Два молодых человека не спеша вошли с разных сторон узкой улочки древнего армянского города в одно и то же здание, посторонившись друг перед другом у входа. Здание было длинное, одноэтажное, с плоской крышей и с мелкими, частыми оконцами в железных решетках, как многие другие такие же здания в городе.
Над дверью висела вывеска: «Биржа труда».
Эти два слова были для города новостью, и факт, о котором говорили они, был новый, передовой факт. С ним исчез дедовский способ тяжелых поисков работы. Поисков по знакомству и кумовству, от крыльца к крыльцу, через объявления в газетах, через терпеливое, неделями, стояние у глиняной стены на базаре, этой черной рабочей биржи, где человек мял шапку в руках и с ноги на ногу переступал, покуда наниматель хитро торговался с ним, обсчитывая на рублях и копейках, а рядом, снижая цену, лепилась такая же голытьба, понаехавшая из голодной деревни…
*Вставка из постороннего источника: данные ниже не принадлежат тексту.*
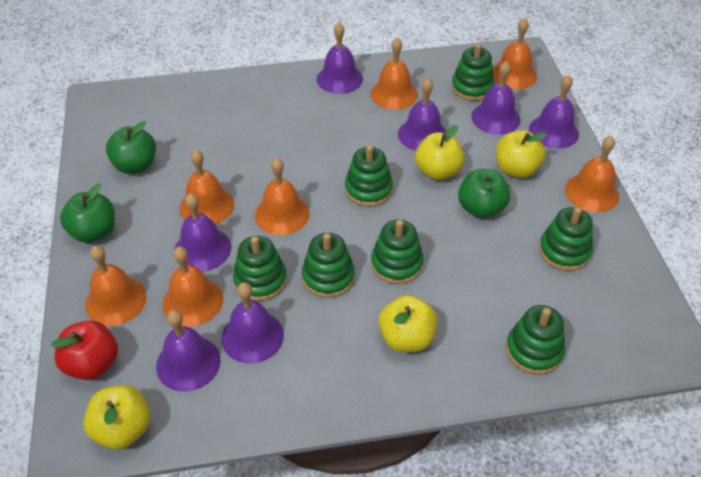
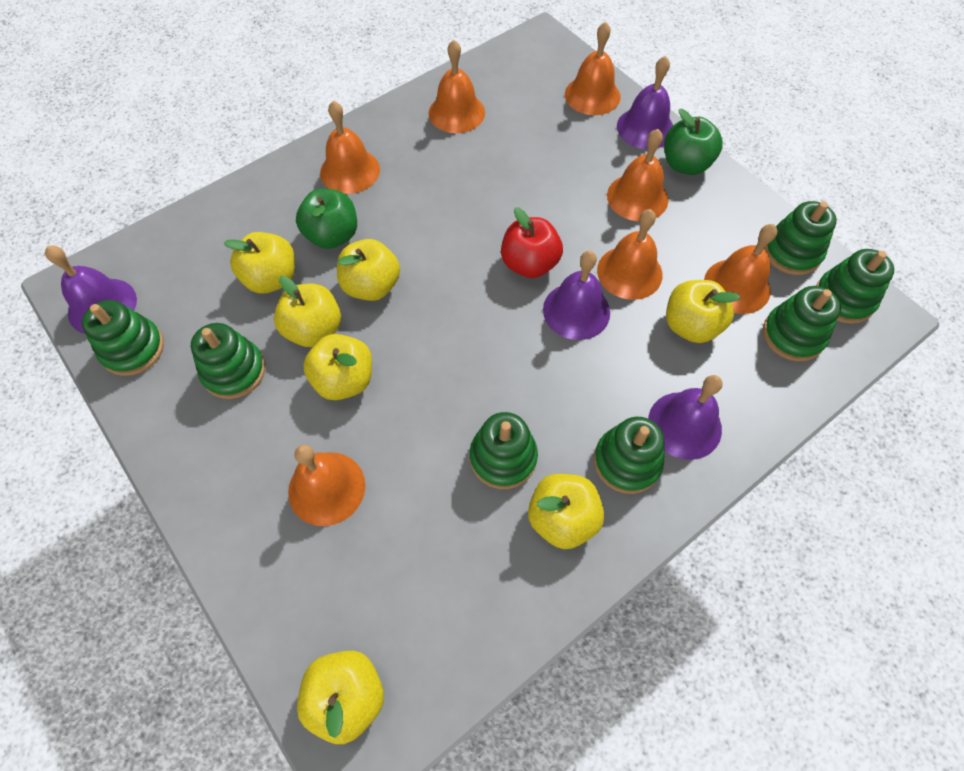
green apple: 3 -> 2
purple bell: 7 -> 4
yellow apple: 4 -> 7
Все это начисто смела биржа труда. Входи смело, говори в окошко черноглазой пожилой армянке в очках, кто ты таков, к какой работе привычен, куда хотел бы идти на службу, — и все это она занесет в большую книгу, выдаст тебе бумажку, а ты лишь захаживай да почитывай вывешенный у окна лист с фамилиями тех, кого вызывают, и жди, когда очередь дойдет и до тебя.
Оба только что пришедших на биржу молодых человека попали в густую толпу, теснившуюся у вывешенного на стене листа. Республика строила; республика начинала втягивать приезжих армян: одни постепенно возвращались домой — из России, из чужих стран, куда бежали в дни дашнакской власти; другие впервые ехали сюда, в «страну отцов», прослышав, что стала она советской свободной республикой. В городе множились учреждения; они требовали служащих. И особенно большой спрос был на работников учета, на бухгалтеров и статистиков.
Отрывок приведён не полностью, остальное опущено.